This transcription is provided by artificial intelligence. We believe in technology but understand that even the smartest robots can sometimes get speech recognition wrong.

[0:00:04.5] BR: Welcome to This Week in Health IT, it’s Tuesday news day where we look at the news which will impact health IT. Today we’re going to take a look at, well, we’re going to take a look at the financials of healthcare, real quick, because it’s important and then we’re going to take a look at what 6 CIOs said were their top priorities and key advice during COVID-19. These are 6 CIOs that we did not talk to on the show so I thought I’d take a look at what they were saying online and in the news. 

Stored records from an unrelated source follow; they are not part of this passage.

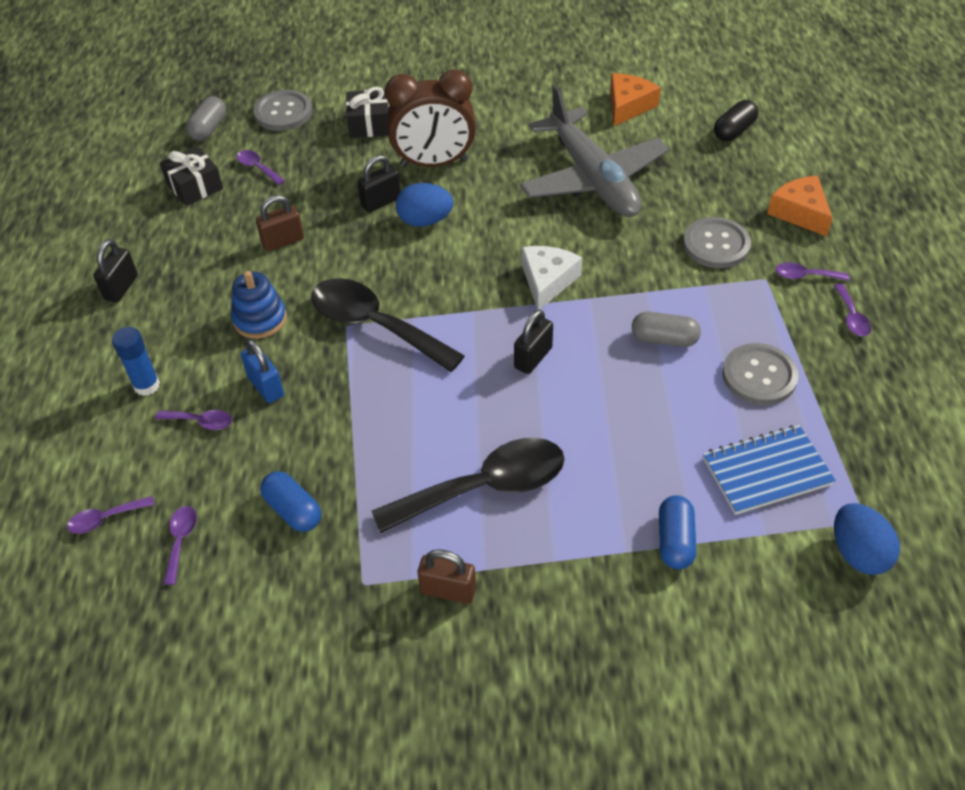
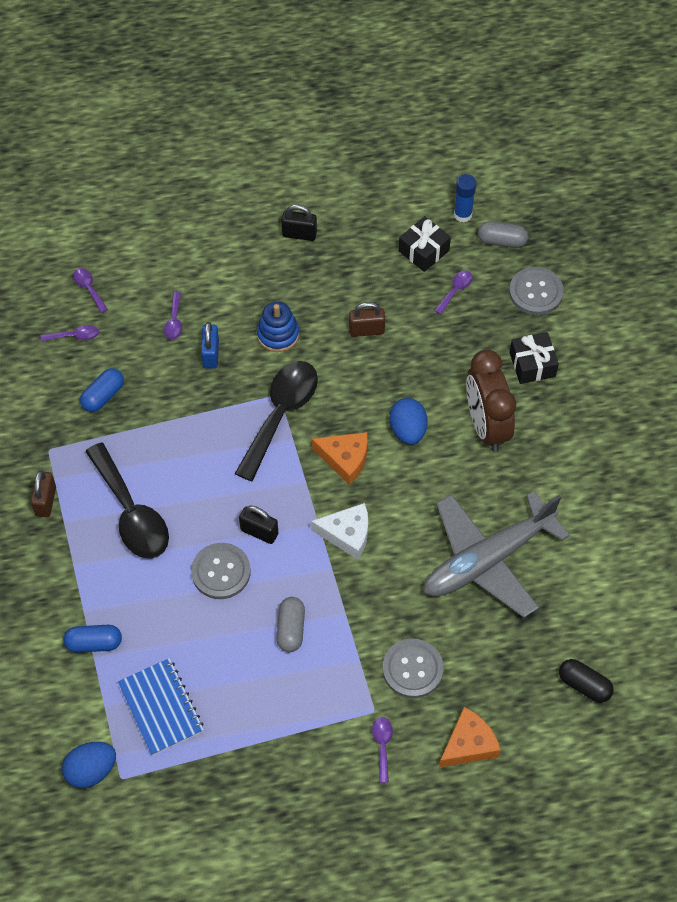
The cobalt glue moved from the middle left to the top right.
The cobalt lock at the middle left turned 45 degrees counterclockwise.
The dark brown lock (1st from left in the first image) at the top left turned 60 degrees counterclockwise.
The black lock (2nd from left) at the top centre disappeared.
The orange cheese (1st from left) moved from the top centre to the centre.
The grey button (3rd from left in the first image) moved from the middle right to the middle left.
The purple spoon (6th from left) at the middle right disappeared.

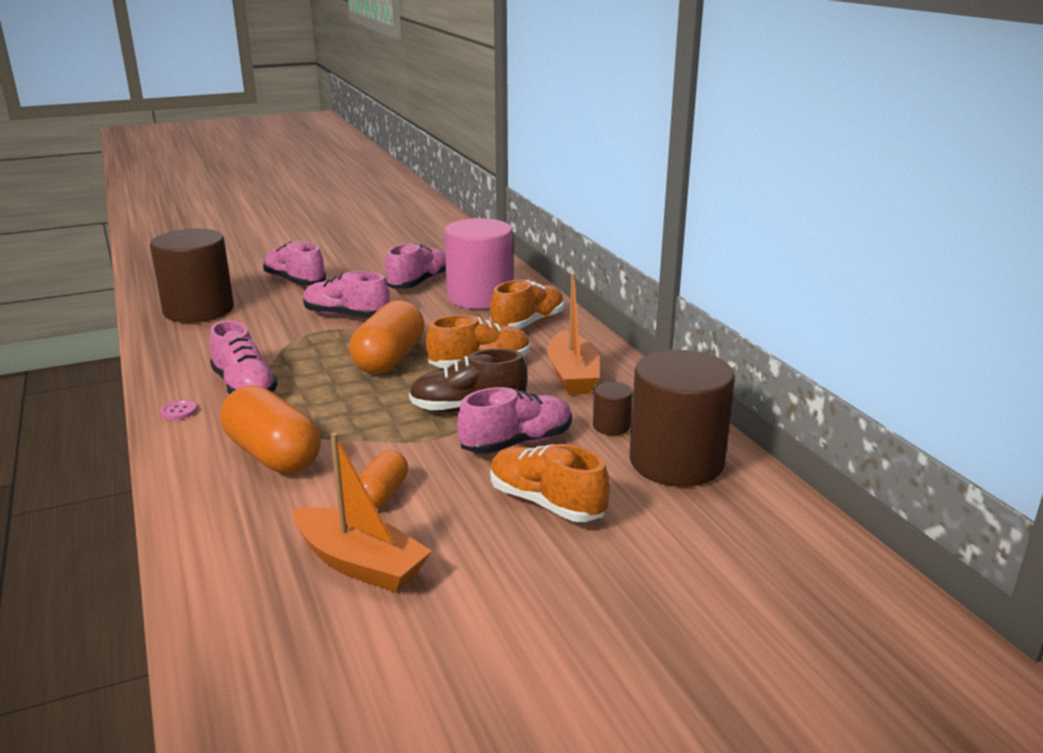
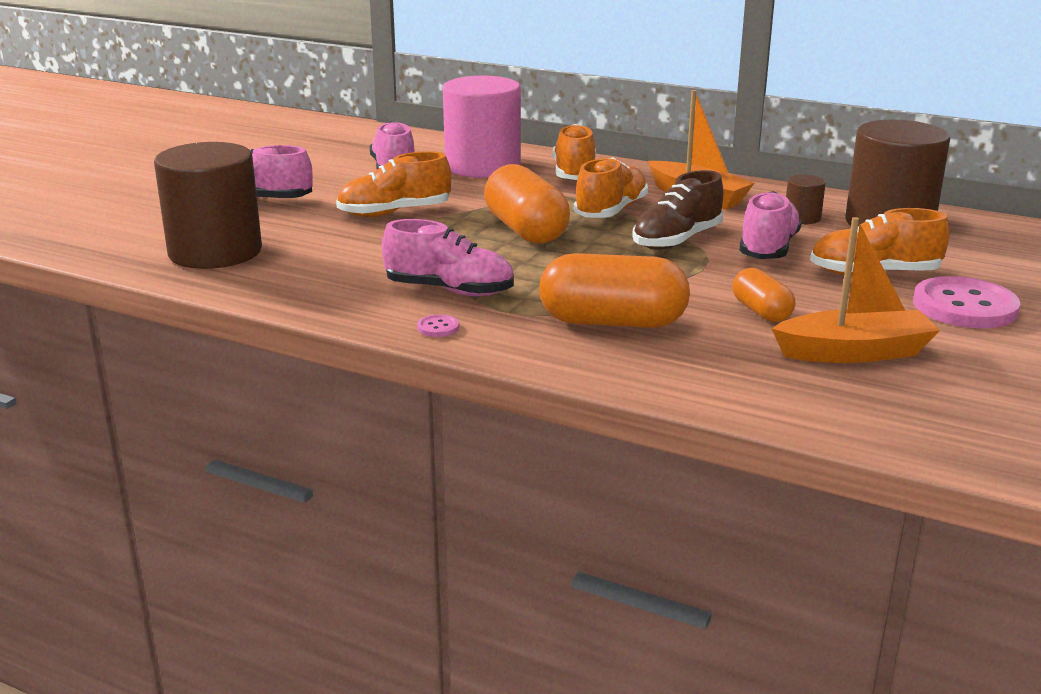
The rose-pink shoe (3rd from left) at the middle left became the orange shoe (1st from left) at the top centre.
The rose-pink button (2nd from left) at the middle right appeared.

My name is Bill Russell, healthcare CIO coach and creator of This week in Health IT a set of podcasts, videos and collaboration events dedicated to developing the next generation of health leaders. Are you ready for this? We’re going to do something a little different next week for this show. We are going to go live at noon Eastern, 9 AM Pacific, we will be live on our YouTube channel with myself, Drex DeFord, Sue Schade and David Muntz with StarBridge Advisors to discuss the new normal for health IT. With you supplying the questions with a live chat during the whole thing. I’m so excited to do this and I hope you will join us. Mark your calendar. Noon eastern, nine AM pacific time on April 28th. We’re going to do our news day show live. 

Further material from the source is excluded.